Labor market fundamental indicators
A healthy labor market is a major driving force behind economic growth. Let us now discuss some of the key fundamentals that reflect the state of employment in the largest economy worldwide – the United States.
Non-farm Employment Change
This is a high-volatility macroeconomic indicator published on a monthly basis by the ADP Research Institute. It reflects the state of US non-farm private sector employment and is based on data covering 400,000 business clients from 19 major economic segments. This indicator is evaluated by using the same methodology, which the US Bureau of Labor Statistics uses. Since it is released two days before the official government employment data, the ADP Non-farm Employment report serves as a precursor of the official government Non-Farm Payrolls report. A faster-than-expected growth in employment will usually be considered as a bullish signal for the US Dollar and vice versa.
Initial Jobless Claims
Published on a weekly basis, this indicator shows the number of people who filed for unemployment assistance for the first time during the preceding week. If the number of jobless claims tends to decrease, this is indicative of labor market strength, as fewer people have remained out of work during the tracked period. A larger-than-expected drop in claims or a reading that completely surprises market participants will usually induce high short-term volatility in currency pairs containing the US Dollar.
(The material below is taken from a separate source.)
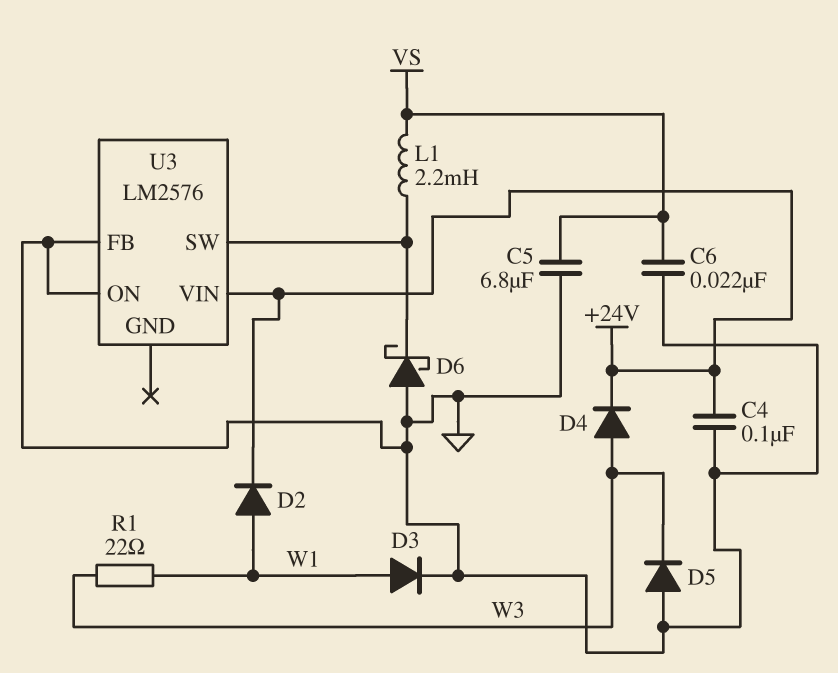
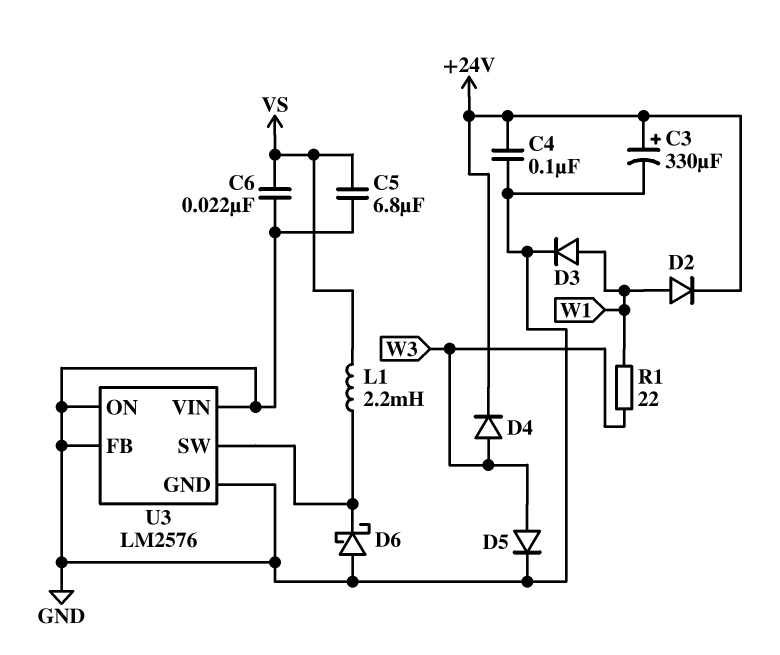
C3: none -> 330uF (plus +24V, minus GND)
D5: diode (A GND, K W3) -> diode (A W3, K GND)
U3 pin GND: none -> GND
U3 pin VIN: +24V -> GND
This is the most essential and the most closely watched piece of macro data within the US Department of Labor’s Employment Situation report, published on the first Friday of every month. This indicator reflects the monthly change in non-farm payrolls – a higher figure suggests job growth in the tracked month compared to the prior period. The indicator presents the total number of employees hired in all sectors of business, except the following groups – farm workers, non-profit organization employees, general government employees and private household employees. Total non-farm payrolls represent 80% of employees who produce the entire US GDP.
When the economy is faring well, the figure released will most frequently fall within the 50,000-300,000 range. A positive reading, especially if it far exceeds market consensus, tends to considerably bolster the US Dollar and vice versa.
Reported every month, this indicator reflects the percentage of total workforce that is not employed and is actively seeking work. A person is considered as unemployed, if he/she belongs to all of the following groups – able bodied, not employed during the past week, he/she has been looking for employment for at least 4 weeks ending in the week of the research. Laid-off persons waiting to be hired again also belong to the group of the unemployed.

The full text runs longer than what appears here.